Hocam hak bir mürşide nasıl varılır hak mürşit ayet ve delil ile sabit midir yoksa mürşidin hal ve hareketlerinin durumu müridlerinin hal ve hareketlerinin durumlarına göre mi belirlenir?

 

*******

Sevgili kardeşim;

Kusura bakma ama, soru diye yazıp gönderdiğin bu satırlardan öncelikle sen kendin bir şey anladın mı? Gerçekten bunların bu üslupla sorulmasının lüzumuna inandın mı? Merak ettim doğrusu... Diyorsun ki;

- hak bir mürşide nasıl varılır?

- hak mürşit ayet ve delil ile sabit midir?

- yoksa mürşidin hal ve hareketlerinin durumu müridlerinin hal ve hareketlerinin durumlarına göre mi belirlenir?

Âcizane kanaatimce bunlar, sanki laf olsun torba dolsun, iş olsun kabilinden rastgele aklına geldiği gibi satırlara dökülmüş kelimeler topluluğu... Lütfen, çok çok değerli olan vakitlerimizi böylesine gereksiz, ne olduğu ne denmek istendiği, hangi maksada hizmet ettiği pek de kolay anlaşılamayacak denli karışık sorularla harcamayalım.

Meselâ;

- Sen bilmiyor musun hak bir mürşid-i kâmil u mükemmile nasıl varılacağını? Maneviyat yoluna baş koymuş bir derviş, haberdar değil midir bu kadarcık basit bir tasavvuf usûl ve âdabından?

- Mürşid için delilden kastın, onların irşada olan ehliyet ve salahiyetleri ise, en basitinden Rasûlullah Efendimizden (s.a.v.) sonra peygamber gelmeyeceğini... Bu ümmetin hakikat âlimlerinin Benî İsrâil’in peygamberleri gibi olduğunu... Ve bunların Efendimizin (s.a.v.) varisleri bulunduğunu da mı akledemedin?

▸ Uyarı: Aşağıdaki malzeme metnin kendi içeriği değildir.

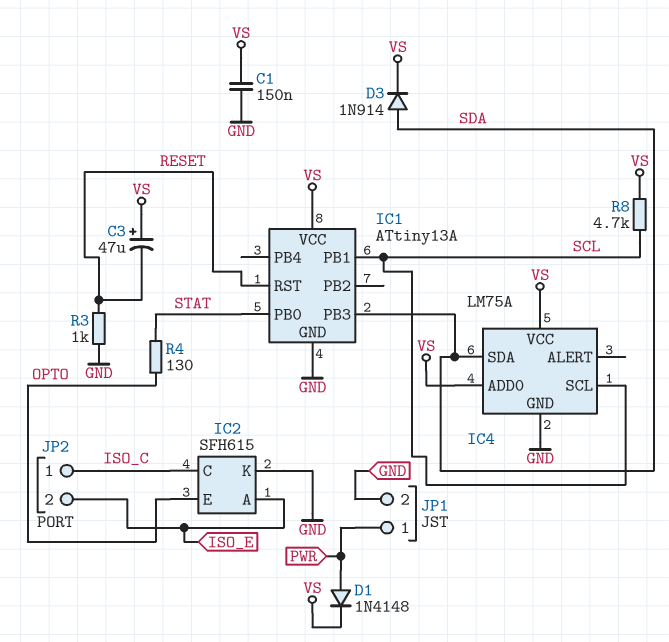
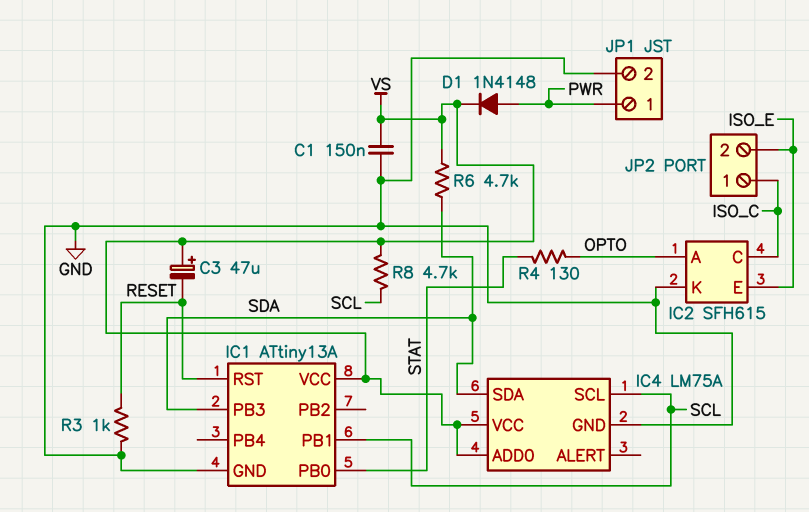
D3: diode 1N914 (A SDA, K VS) -> none
IC2 pin A: ISO_E -> OPTO
IC2 pin E: OPTO -> ISO_E
R6: none -> 4.7k (SDA, VS)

Rasûlullah Efendimizin (s.a.v.) vazifesi nasıl ki ancak tebliğ ise, onun hakiki varisleri olan mürşidlerin vazifesi de yalnızca odur elbette. Kimseye hidayet etmek değil. Hidayet Allah'a mahsus. Bunun böyle olduğu da Kur’an ayetleriyle sabit değil midir? Cenab-ı Hak, Mâ ale’r-Rasûli ille’l-belâğ (Rasûlün / Peygamberin üzerine düşen (yapması gereken vazifesi) sadece tebliğ etmektir) [Mâide suresi, 99] buyurmuyor mu? Peygamber (s.a.v.) dahi sevdiklerine (istediklerine) hidayet edebiliyor mu?

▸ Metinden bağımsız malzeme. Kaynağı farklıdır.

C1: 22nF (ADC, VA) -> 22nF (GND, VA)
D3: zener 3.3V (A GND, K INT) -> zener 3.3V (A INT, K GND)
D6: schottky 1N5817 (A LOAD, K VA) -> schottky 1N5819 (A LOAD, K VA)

- Hangi akıl ve mantıktır ki mürşidin durumunu müridlerin hal ve hareketleriyle belirleme gibi bir saçmalığa düşebilir, böylesine akla zarar bir şeyi düşünebilir? Zira;

Mürşidlerin intihabı da, salahiyetleri de, manevi rütbeleri de, demokrasi idaresindeki gibi halk tarafından aşağıdan yukarıya seçimle değil, yukardan aşağıya doğru intihab ile olur... Yani onları tayin ve tesbit eden de, manevi hal ve mevkilerini belirleyip rütbelerini-derecelerini veren de Allah ve Rasûlüdür. Onların dosyalarını hazırlayan ve bu işlerde vazifeli olup Rasûlullah’ın (s.a.v.) emrinde bulunan manevi hey’et-i mahsusadır.

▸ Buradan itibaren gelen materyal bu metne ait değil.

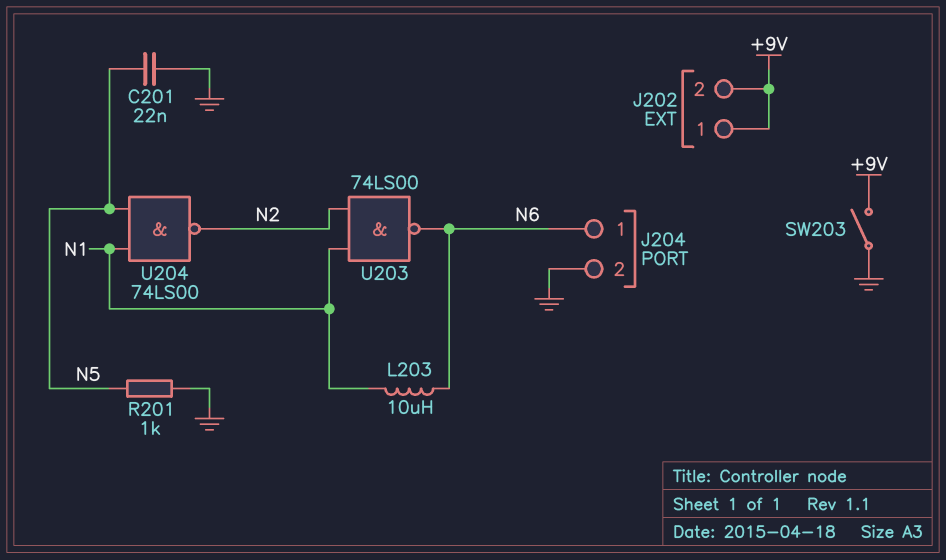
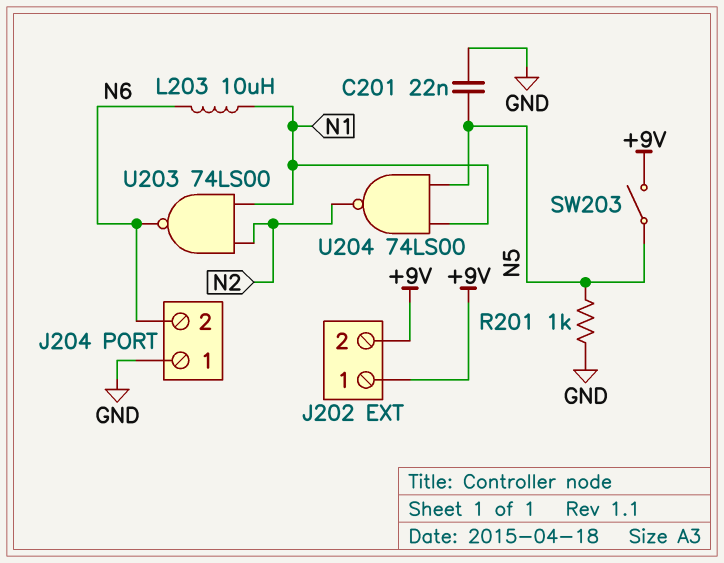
J204 pin 1: N6 -> GND
J204 pin 2: GND -> N6
SW203: switch (+9V, GND) -> switch (+9V, N5)

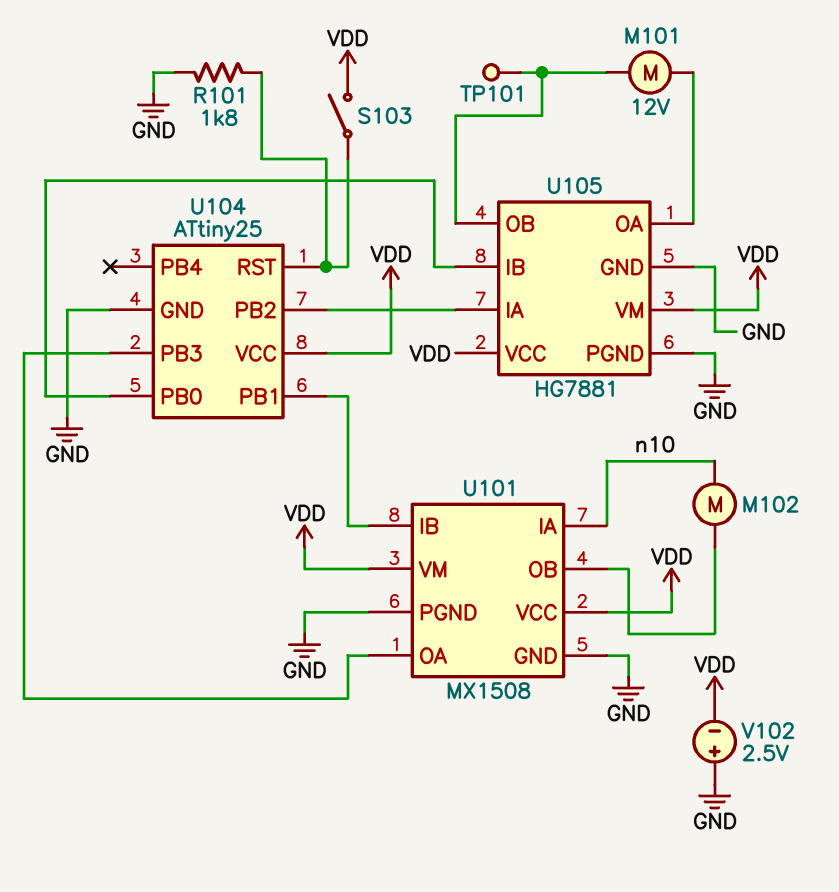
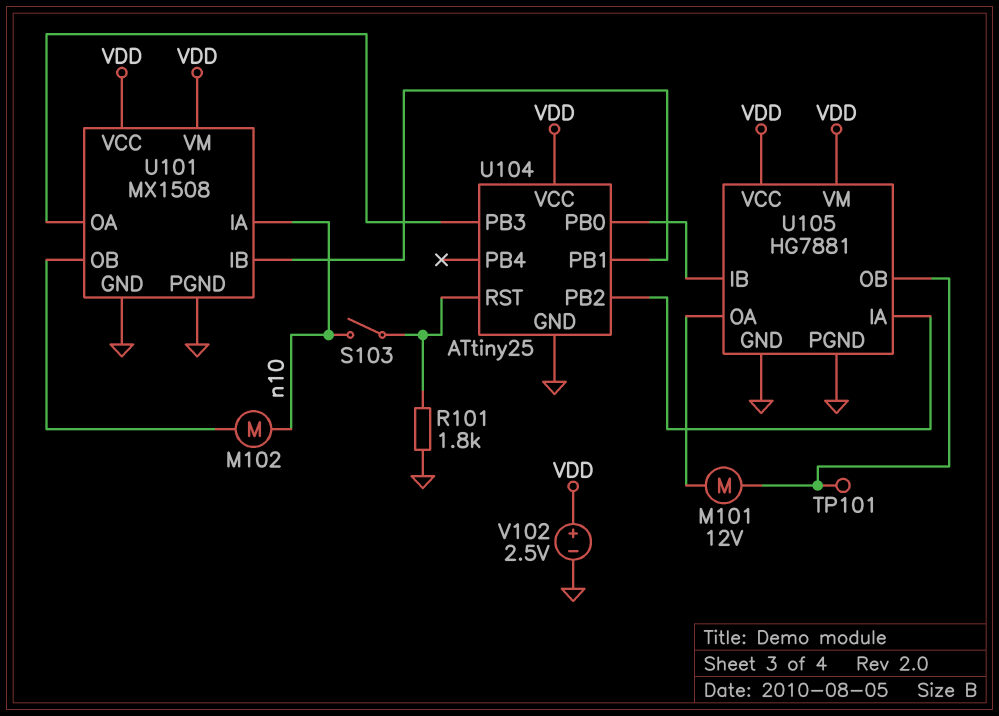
S103: switch (U104/RST, VDD) -> switch (U104/RST, n10)
V102: 2.5V (plus GND, minus VDD) -> 2.5V (plus VDD, minus GND)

Ezcümle, "Rasûlullah'ı (s.a.v.) Mevlâ-yi Müteâl hazırladı ise, vârislerini de O hazırladı". [Ali Erol, Hatıratım, s.55]

Lütfen, ihtiyacınız olan şeyleri yazın. Doğru dürüst anlaşılır bir üslupla kaleme alın. Birbirimize lüzumsuz yere mesai harcatmayalım, vakit israfına yol açmamaya çaba gösterelim. İşimiz-gücümüz sadece bunlarla uğraşmaktan ibaret değil.